Groundcrew men used a truck-mounted starter—a device borrowed from the Americans—to make the bomber’s engines turn over: first the port, then the starboard. Mouradian studied the instrument panel. Everything looked the way it was supposed to. He waved to the boss sergeant on the airstrip. The noncom waved back.

One after another, the Pe-2s took off. The target today was one of the railroad lines leading west out of Minsk. Stas couldn’t remember hitting targets on the far side of the Byelorussian capital. Not in this phase of the war, anyhow.
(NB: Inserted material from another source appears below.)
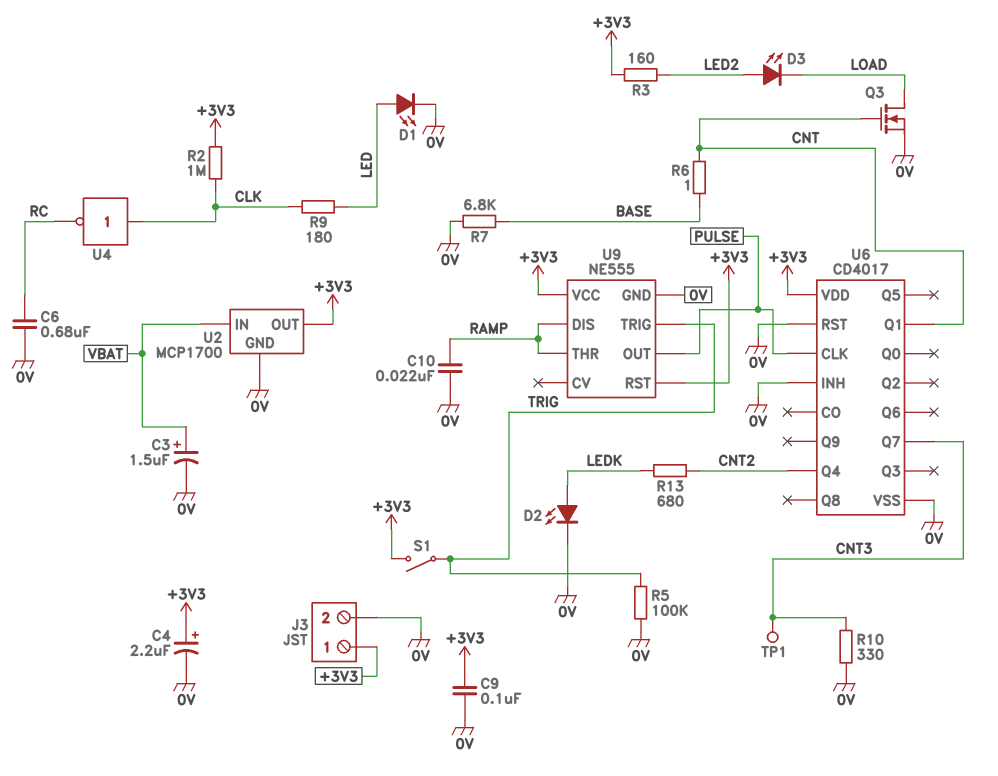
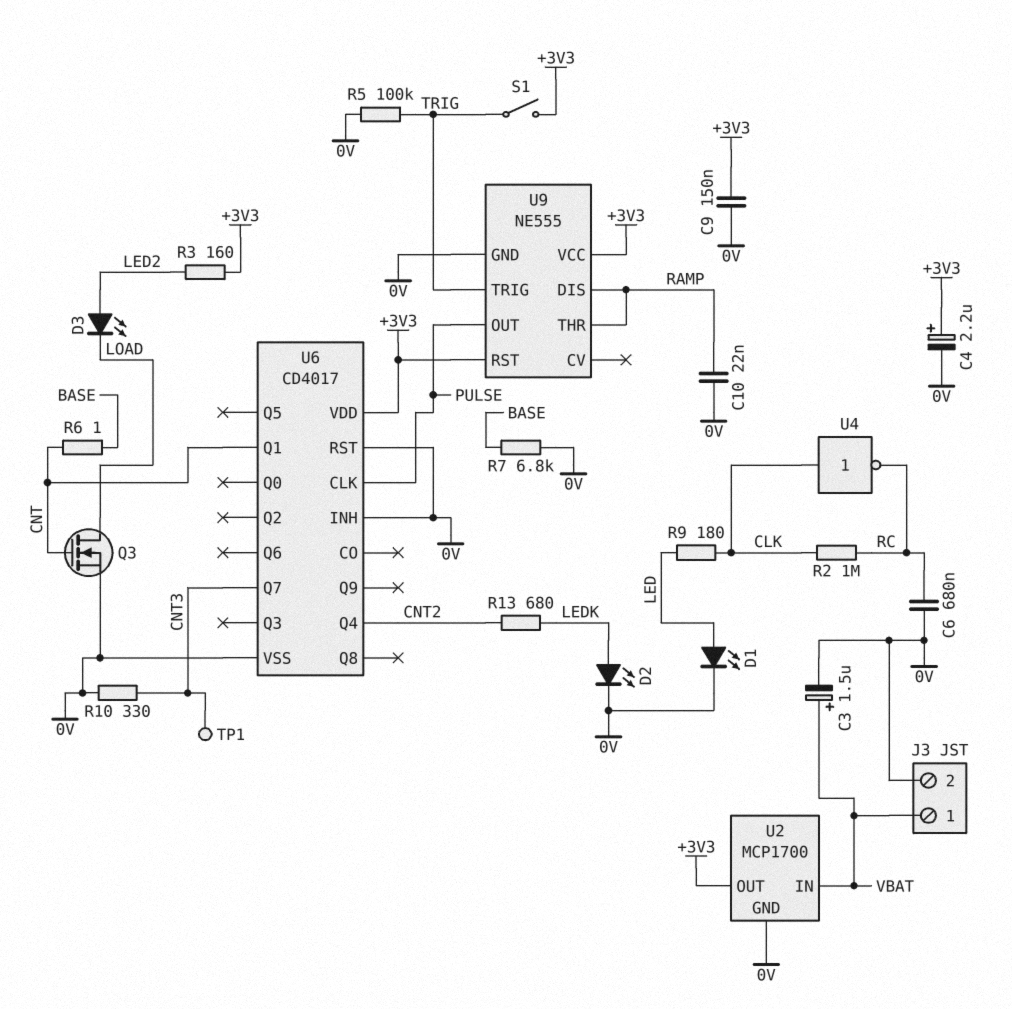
C9: 100nF (+3V3, 0V) -> 150nF (+3V3, 0V)
J3 pin 1: +3V3 -> VBAT
R2: 1M (+3V3, CLK) -> 1M (CLK, RC)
He released the brakes and taxied down the dirt runway. The bomber got airborne and climbed over the pale-barked birch trees in the woods past the end of the airstrip. The birches looked as if they’d been whitewashed like the squadron’s planes. Any Nazi fighter pilot would have a hard time spotting the Soviet aircraft against the drifts below them.

As he got closer to the front east of Minsk, more monuments of man’s inhumanity to man made themselves known in spite of the snow. There was a burnt-out tank, with soot spread over whiteness. From this height, he couldn’t tell whose tank it had been. That didn’t matter any more. It was nothing but scrap metal now. Sooner or later, he supposed, the Russians would haul the carcass to a foundry and make something new out of it.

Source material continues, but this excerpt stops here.